How serious is the opioid crisis?
Approximately 2.1 million people struggled with an opioid use disorder in 2016, according to the 2017 National Survey on Drug Use and Health, Mortality in the United States. Opioid overdoses were responsible for more than 42,000 deaths that year, as well.
Since 1999, deaths involving opioids have increased by more than five times, and an average of 130 people die each day from an opioid overdose, including prescription and illicit opioids, according to the Centers for Disease Control and Prevention (CDC).
In 2017, the U.S. Department of Health and Human Services declared the opioid epidemic a “public health emergency” and released a five-point strategy to combat the problem.
While there have been some positive developments recently, including a downward trend in the number of heroin users, opioid abuse remains a crisis that has yet to be solved.
Three ways CRNAs are combatting opioid dependency
Here are a few key elements that CRNAs can offer toward the goal of combatting opioid abuse and addiction:
1. Experience and education
CRNAs are advanced practice nurses who are prepared with the education and clinical experience necessary to do their jobs and share their knowledge with others. “As part of their educational preparation, CRNAs are required to learn and demonstrate competence in the management of pain, a critical component in the delivery of anesthesia care,” said Jansky.

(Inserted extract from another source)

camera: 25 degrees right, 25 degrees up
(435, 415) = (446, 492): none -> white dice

CRNAs work with many patients who are “opioid naïve,” and can contribute to educating these patients. But they are also prepared to work with patients who may struggle with an addiction or substance abuse problem. CRNAs have been proactive about educating themselves about the best way to help such people, Jansky said. The AANA has also developed practice considerations to guide nurse anesthetists when working with a patient who is affected with a substance use disorder.
CRNAs have also been advocates for the use of medication-assisted treatment (MAT) like buprenorphine to help people who are addicted to opioids. CRNAs were already able to prescribe MAT in some states, as the AANA noted in its support for the Substance Use Disorder Prevention that Promotes Opioid Recovery and Treatment (SUPPORT) Act, which became law in October 2018.

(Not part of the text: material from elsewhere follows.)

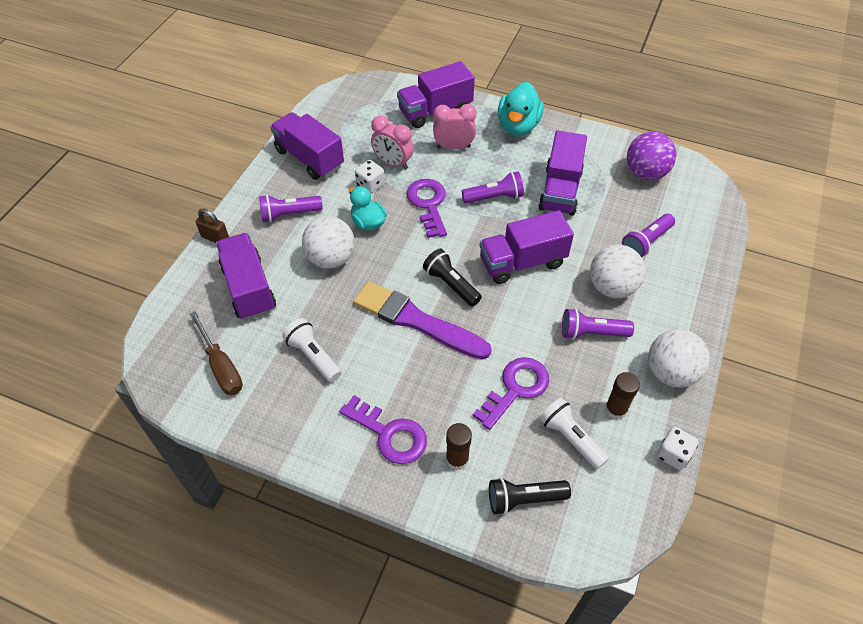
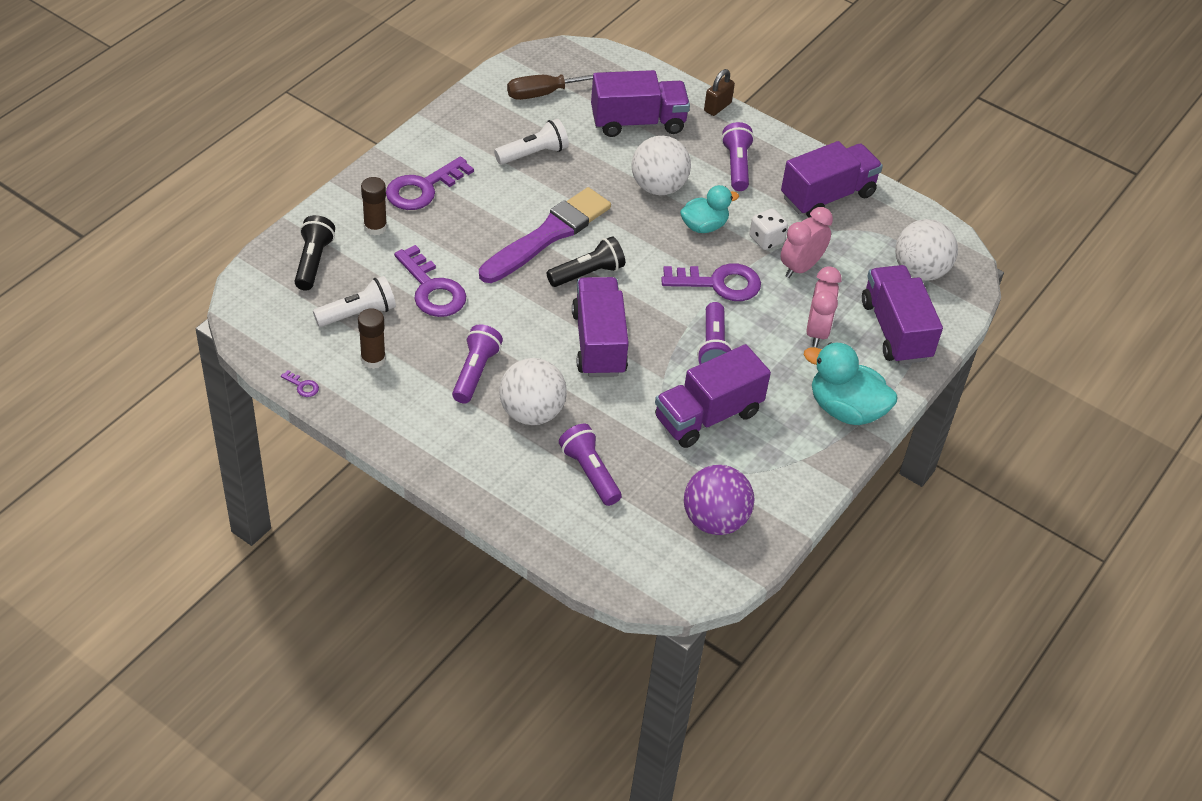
camera: 100 degrees right, 5 degrees down
(560, 190) = (707, 416): purple truck -> purple truck turned 60 degrees counterclockwise
(670, 373) = (395, 422): white ball -> white ball (920, 271)
(673, 454) = (302, 386): white dice -> purple key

The SUPPORT Act set up a pilot program for advanced practice nurses, including CRNAs, to receive a waiver from the Drug Enforcement Agency (DEA) so they can prescribe MAT. That waiver application is not yet available, but the AANA and other groups are continuing to push for it.

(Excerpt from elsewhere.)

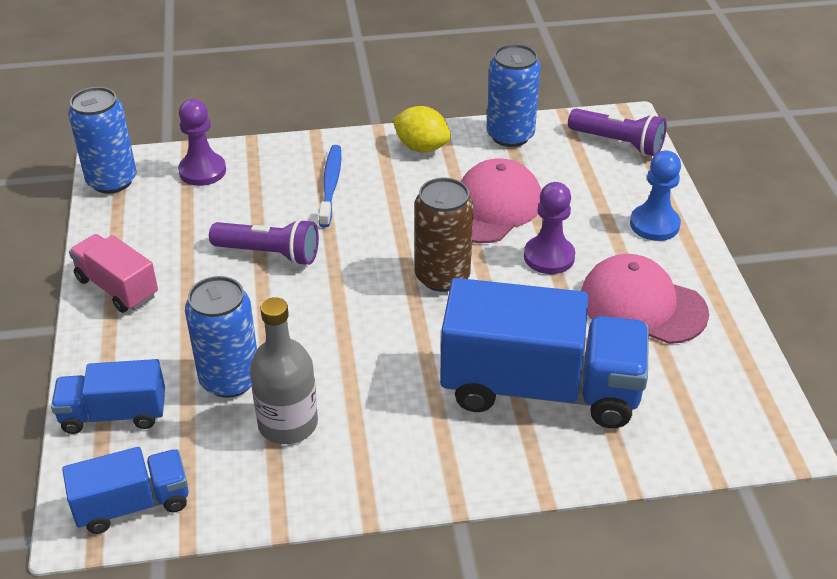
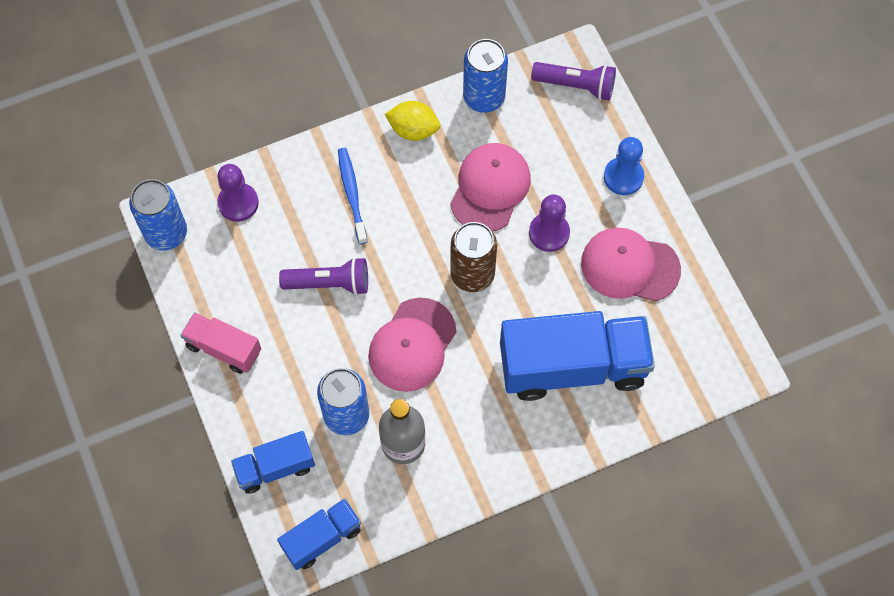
camera: 15 degrees left, 25 degrees up
(342, 327) = (412, 345): none -> pink cap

2. Enhanced Recovery After Surgery (ERAS)
CRNAs can carry out Enhanced Recovery After Surgery (ERAS®) opioid prescribing recommendations. These recommendations are patient-centered, evidence-based pathways developed to reduce a patient’s surgical stress response, optimize their physiologic function and facilitate recovery, according to Jansky. The pathway begins during pre-admission and continues through every phase of the patient’s hospital stay until the patient is home again.
These protocols include “robust patient communication” as well as opioid-sparing techniques like peripheral nerve blocks, regional anesthesia, and others to help patients control their pain. And research shows that adopting them can lead to numerous significant improvements.
“Specifically, patients experience faster recovery, shortened hospital stays, and significantly fewer complications,” said Jansky.
3. A multi-modal approach to pain management
Healthcare providers are encouraged to use a multi-modal approach, rather than relying just on opioids for pain management.
Whereas a patient might have relied on just one type of pain management medication in the past, today’s patients may be offered both pharmacologic and nonpharmacologic therapies to help them manage their pain, including post-surgical pain. CRNAS may determine that a patient could benefit from using medications in different pharmacologic analgesic classes, such as NSAIDs or perhaps COX-2 inhibitors, depending on the patient’s health.
Multi-modal pain management is also integrated as a key element of ERAS protocols to manage pain.
“Adopting a multi-modal approach to pain management offers patients greater transparency, understanding, and engagement in their care,” explained Jansky.